Чего стоят, например, такие вот заявления: «Почему бы раз и навсегда не признать, что природа - это фантом. Все есть Бог. Физическое зло, вредящее одним, служит для счастья других. С точки зрения Всевышнего, в мире нет ничего плохого. Все относительно. То, что в обществе считается злом, завтра может предстать в образе добра. Законы общества установлены людьми, но исходят они от Бога. Дав миру толчок, Создатель определил принципы, на которых возникли первые законы на которых держится все сущее».[42] Подобную абракадабру отказывается понимать не только изощренный разум философа, но и элементарный рассудок любого здравомыслящего человека.

По сравнению с чисто спекулятивными рассуждениями практические советы, которыми потчует читателей автор романа «Тереза-философ», представляют собой гораздо больший интерес. В теории автор придерживается крайнего морального релятивизма, видоизменяющегося в зависимости от условий места и времени: «Каждый, сообразуясь со своими воззрениями, волен поступать, как ему заблагорассудится… если только… поведение не противоречит известным нравственным нормам».[43] Упоминание об «известных нравственных нормах» никого не должно вводить в заблуждение, поскольку пропагандируемые в романе правила поведения в действительности объясняются по большей части страхом перед беременностью или королевской полицией. Кстати сказать, означенная этическая концепция оказала влияние и на сюжет романа «Тереза-философ», композиционно разделяющийся на четыре неравные части: историю отца Диррага и мадемуазель Эрадис, рассказ о пребывании Терезы в обществе аббата Т… и мадам х, историю Буа-Лорье и заключительный эпизод со счастливым любовником Терезы, причем каждая из частей знаменует собой определенную ступень нравственного развития героини.

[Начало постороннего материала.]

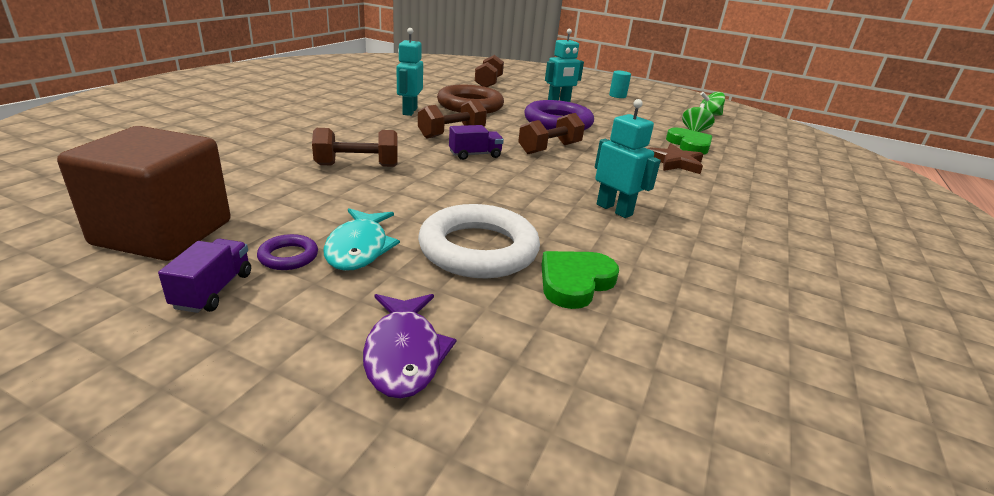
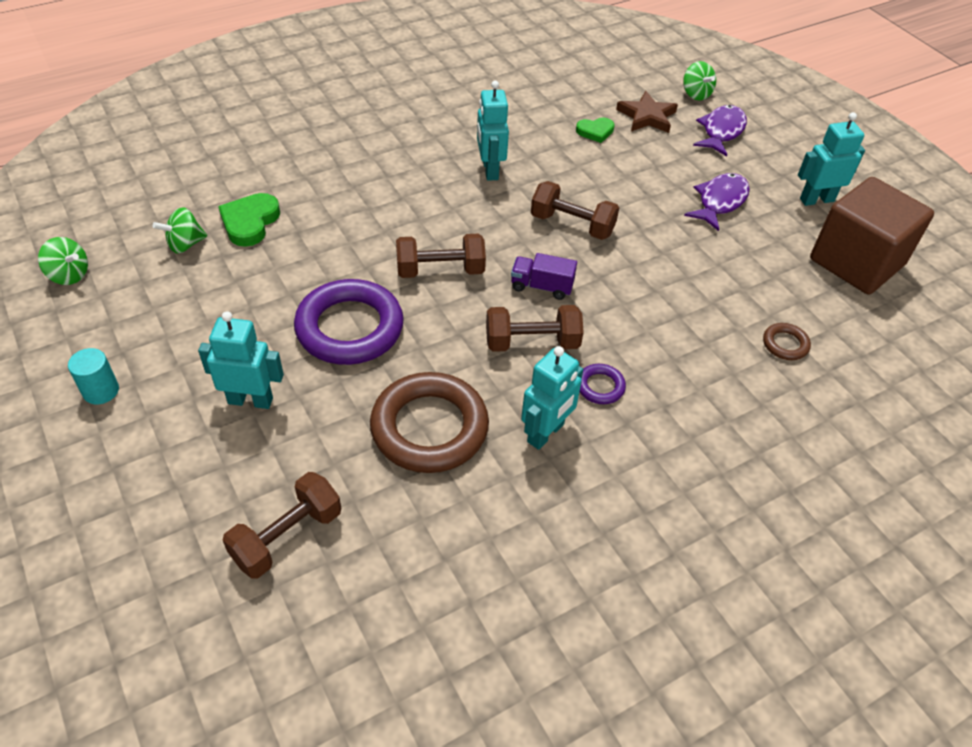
camera: 145 degrees left, 20 degrees up
(213, 290) = (816, 200): purple truck -> turquoise robot
(257, 163) = (785, 344): none -> brown ring
(288, 256) = (769, 210): purple ring -> purple ring (600, 386)
(357, 166) = (683, 306): brown dumbbell -> brown dumbbell (572, 225)
(359, 248) = (720, 202): turquoise fish -> purple fish
(478, 249) = (637, 173): white ring -> none
(499, 426) = (696, 94): none -> green spinning top
(575, 282) = (595, 131): green heart -> green heart, size x0.64
(675, 162) = (329, 201): brown star -> brown star (647, 116)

Рассказывая о занятиях, которым предавались отец Дирраг в компании с мадемуазель Эрадис, автор показывает, как невинная Тереза знакомится с истинной природой сексуальных отношений. Между прочим, в довольно вяло написанном вступлении автор не забывает упомянуть о фатальных ошибках традиционного воспитания, следуя которому наставники наглухо запирают перед неофитами врата в святилище Эроса. 

недалекой воспитанницы. Впрочем, вскоре на подмогу неопытности приходит разум.

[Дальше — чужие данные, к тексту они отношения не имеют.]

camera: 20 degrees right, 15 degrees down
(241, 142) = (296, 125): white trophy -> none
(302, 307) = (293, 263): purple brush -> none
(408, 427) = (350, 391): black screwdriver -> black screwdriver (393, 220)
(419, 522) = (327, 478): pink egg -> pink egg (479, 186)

Встреча с аббатом Т… и мадам х вносит в жизнь Терезы немаловажные изменения, ибо после продолжительных бесед с этими людьми девушка начинает осознавать смысл человеческой жизни, кроме того, Терезе удается самостоятельно справиться и с некоторыми проблемами физиологического характера. Рассуждения аббата Т…, безусловно, образуют концептуальное ядро всего произведения, так как в них находит выражение этическая программа, разделяемая автором романа. Что касается истории Буа-Лорье, то рассказ старой сводни (настоящая вставная новелла, живая, хотя и несколько вульгарная) служит иллюстративным материалом, наглядно подтверждающим истинность воззрений аббата Т… Счастливая развязка (Тереза становится постоянной сожительницей одного богатого дворянина), по всей видимости, должна была свидетельствовать о том, что благоразумное поведение приносит соблазнительные плоды. 

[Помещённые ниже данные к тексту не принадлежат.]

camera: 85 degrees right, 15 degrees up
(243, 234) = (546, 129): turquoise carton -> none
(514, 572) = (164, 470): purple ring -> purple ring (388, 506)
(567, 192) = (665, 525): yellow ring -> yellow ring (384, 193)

Поскольку эпизод с аббатом Т… и мадам х оказался для Терезы поистине судьбоносным, на нем следует остановиться несколько подробнее. Что же представляют собой эти замечательные люди? Мадам х, богатая и знатная вдова, «не расставалась с книгами, спорила о вещах отвлеченных и даже трансцендентальных и вела жизнь совершенно безупречную».[44]

Таким образом, мадам х можно было бы сравнить с маркизой дю Шатлэ, и сравнение это выглядит оправданным почти во всех отношениях, кроме одного. Маркиза дю Шатлэ, как известно, помимо интеллектуальных радостей не чуралась наслаждений Киприды, что в конце концов привело любовницу господина Вольтера к печальному концу: в 1749 году она умерла от родильной горячки. Зато мадам х, искренне опасаясь подобной смерти, сумела сделать радости Амура для себя совершенно безопасными. Каким образом? В соответствующей части романа содержатся все скабрезные подробности любовных ухищрений этой просвещенной женщины.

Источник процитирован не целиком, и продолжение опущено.